Zhao, Shengdong 30 July 2009 (has links)
The research in this dissertation developed and evaluated a new method for menuing interaction that is intended to be better suited than current methods with respect to mobile eyes-free scenarios. The earPod prototype was developed and then evaluated in a series of four experiments. In the first two experiments, earPod was first compared against an iPod-like (visual) interface and then against a fuller set of competitive techniques that included dual vs. single modality presentations, audio vs. visual modalities, and radial vs. linear mappings. The third experiment consisted of a longitudinal study designed to understand the learning patterns that occurred with these techniques. The fourth experiment examined performance in a conventional (single task) desktop setting and in a driving simulator (i.e., a dual task situation where participants carried out the driving task while interacting with the mobile device). The results of these experiments, comparing earPod with an iPod-like visual linear menu technique on fixed-sized static menus, indicated that earPod is comparable both in terms of speed and accuracy. Thus it seems likely that earPod should be an effective and efficient eyes-free menu selection technique. The comprehensive 3x2 study implemented in Experiment 2 showed that the benefit of earPod was largely due to the radial menu style design. While performance using it was comparable in both speed and accuracy with the visual linear menus, its performance was slower than for a visual radial style menu.
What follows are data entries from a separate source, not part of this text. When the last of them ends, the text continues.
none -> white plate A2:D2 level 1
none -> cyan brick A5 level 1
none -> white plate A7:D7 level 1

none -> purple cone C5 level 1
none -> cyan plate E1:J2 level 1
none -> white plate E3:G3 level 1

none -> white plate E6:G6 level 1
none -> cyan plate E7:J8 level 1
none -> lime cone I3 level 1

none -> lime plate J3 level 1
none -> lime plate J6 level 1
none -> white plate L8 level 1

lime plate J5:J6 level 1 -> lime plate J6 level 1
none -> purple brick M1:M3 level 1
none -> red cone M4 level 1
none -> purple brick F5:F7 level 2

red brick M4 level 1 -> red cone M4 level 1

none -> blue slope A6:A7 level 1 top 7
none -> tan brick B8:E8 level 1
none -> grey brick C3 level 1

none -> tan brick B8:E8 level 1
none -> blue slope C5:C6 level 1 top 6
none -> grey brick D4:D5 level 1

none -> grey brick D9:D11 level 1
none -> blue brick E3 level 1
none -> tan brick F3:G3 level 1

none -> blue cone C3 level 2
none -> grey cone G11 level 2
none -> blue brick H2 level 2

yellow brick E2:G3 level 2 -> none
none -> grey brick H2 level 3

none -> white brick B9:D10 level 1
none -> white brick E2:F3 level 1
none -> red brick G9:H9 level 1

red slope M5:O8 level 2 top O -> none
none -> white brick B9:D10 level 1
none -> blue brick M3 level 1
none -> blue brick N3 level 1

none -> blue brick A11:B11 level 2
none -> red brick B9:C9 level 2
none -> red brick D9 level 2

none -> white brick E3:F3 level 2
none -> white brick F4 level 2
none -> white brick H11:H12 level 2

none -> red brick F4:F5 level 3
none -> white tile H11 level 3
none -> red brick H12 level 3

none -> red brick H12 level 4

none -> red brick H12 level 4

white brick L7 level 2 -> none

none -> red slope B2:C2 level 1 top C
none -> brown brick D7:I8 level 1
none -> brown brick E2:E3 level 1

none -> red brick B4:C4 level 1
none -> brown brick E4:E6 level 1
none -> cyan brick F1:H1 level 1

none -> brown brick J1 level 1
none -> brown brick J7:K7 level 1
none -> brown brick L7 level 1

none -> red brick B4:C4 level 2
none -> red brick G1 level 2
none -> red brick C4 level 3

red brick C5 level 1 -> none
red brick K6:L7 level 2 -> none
In the multi-task simulated driving condition in Experiment 4, where concurrent tasks competed for visual attention, the eyes-free earPod interface was found to be beneficial in improving performance with respect to the safety related driving parameters of following distance and lateral movement in the lane. Thus auditory feedback appears to mitigate some of the risk associated with menu selection while driving. Overall, the results indicated that not only should earPod menuing be able to provide safer interaction in dual task settings, but also that, with sufficient training, audio only menu selection using innovative techniques such as those employed by earPod can be competitive with visual menuing systems even in desktop settings.